Getting HIPAA Certificate Of Creditable Coverage Like Pulling Tooth From Dragon's Maw

Sarek tells the story of how he was able finally get a “certificate of creditable coverage” from his COBRA administrators. After many moons of pleas, what it finally took was writing a physical letter to the presidents of each four companies at the same time. At the top of the letter was the address of each of the other companies so that all knew that he was showing off their unsightly bits to the other.

Sarek writes:

When my COBRA health insurance ran out early this year, I had to obtain an individual policy. In order to avoid any potential problems with the dreaded “pre-existing conditions,” I needed to submit the HIPAA Certificate of Creditable Coverage. This would show that I had been covered by a health insurance policy for the previous 12 months, therefore I could not be denied coverage for “pre-existing conditions.”

I found myself in a ping-pong game bouncing back and forth among my previous employer, my insurance carrier, the previous COBRA administrator, and the current COBRA administrator. Each pointed the finger at one of the others. “We’d love to help, but it’s the responsibility of [them].” I even had multiple conference calls with reps from all 4 companies, but no one would take responsibility. Supervisors were of no use.

I finally wrote a snail-mail letter to the presidents of all 4 corporations. I put the inside address of all 4 at the top of the letter so they could see I was exposing their tricks to all at the same time. I briefly summarized the problems I encountered. I casually dropped phrases such as “federally-mandated”, “U.S. law requires,” and “your business process is broken.” I told them the obvious conclusion was that it was “nobody’s job” to provide the form.

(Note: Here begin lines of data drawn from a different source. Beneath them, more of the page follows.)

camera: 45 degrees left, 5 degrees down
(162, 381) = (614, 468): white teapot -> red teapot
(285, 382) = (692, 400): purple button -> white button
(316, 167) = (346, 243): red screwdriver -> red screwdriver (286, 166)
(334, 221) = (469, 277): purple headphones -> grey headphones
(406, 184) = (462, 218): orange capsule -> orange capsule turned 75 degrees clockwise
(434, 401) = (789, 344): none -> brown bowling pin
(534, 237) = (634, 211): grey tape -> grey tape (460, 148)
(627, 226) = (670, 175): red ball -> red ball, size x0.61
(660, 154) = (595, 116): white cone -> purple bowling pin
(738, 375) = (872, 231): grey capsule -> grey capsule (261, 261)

Within 2 weeks, I got a HIPAA form from each of the COBRA administrators, who had previously told me their contract didn’t allow it, or that they didn’t possess the required information.

My former employer and the insurer called to follow up that the others had sent me the form. While all 4 apologized for my inconvenience, nobody ever said that things would change going forward. So I wonder if others in my boat just gave up fighting the gray cloud?

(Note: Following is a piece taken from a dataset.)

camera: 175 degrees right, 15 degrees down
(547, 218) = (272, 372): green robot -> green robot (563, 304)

Footnote: when I followed up with my new insurer, they said they’d lost the form that I had sent in, even though I had addressed it exactly how they told me to! I resent a copy and kept pestering them until they said it was in their system. Then I made them send me a confirmation so that I have it in writing.

Someday I’ll tell you how another insurance carrier lost my enrollment info so that I was effectively not insured until I noticed the problem.

Sometimes it takes a little sunshine to disinfect the stain of incompetence.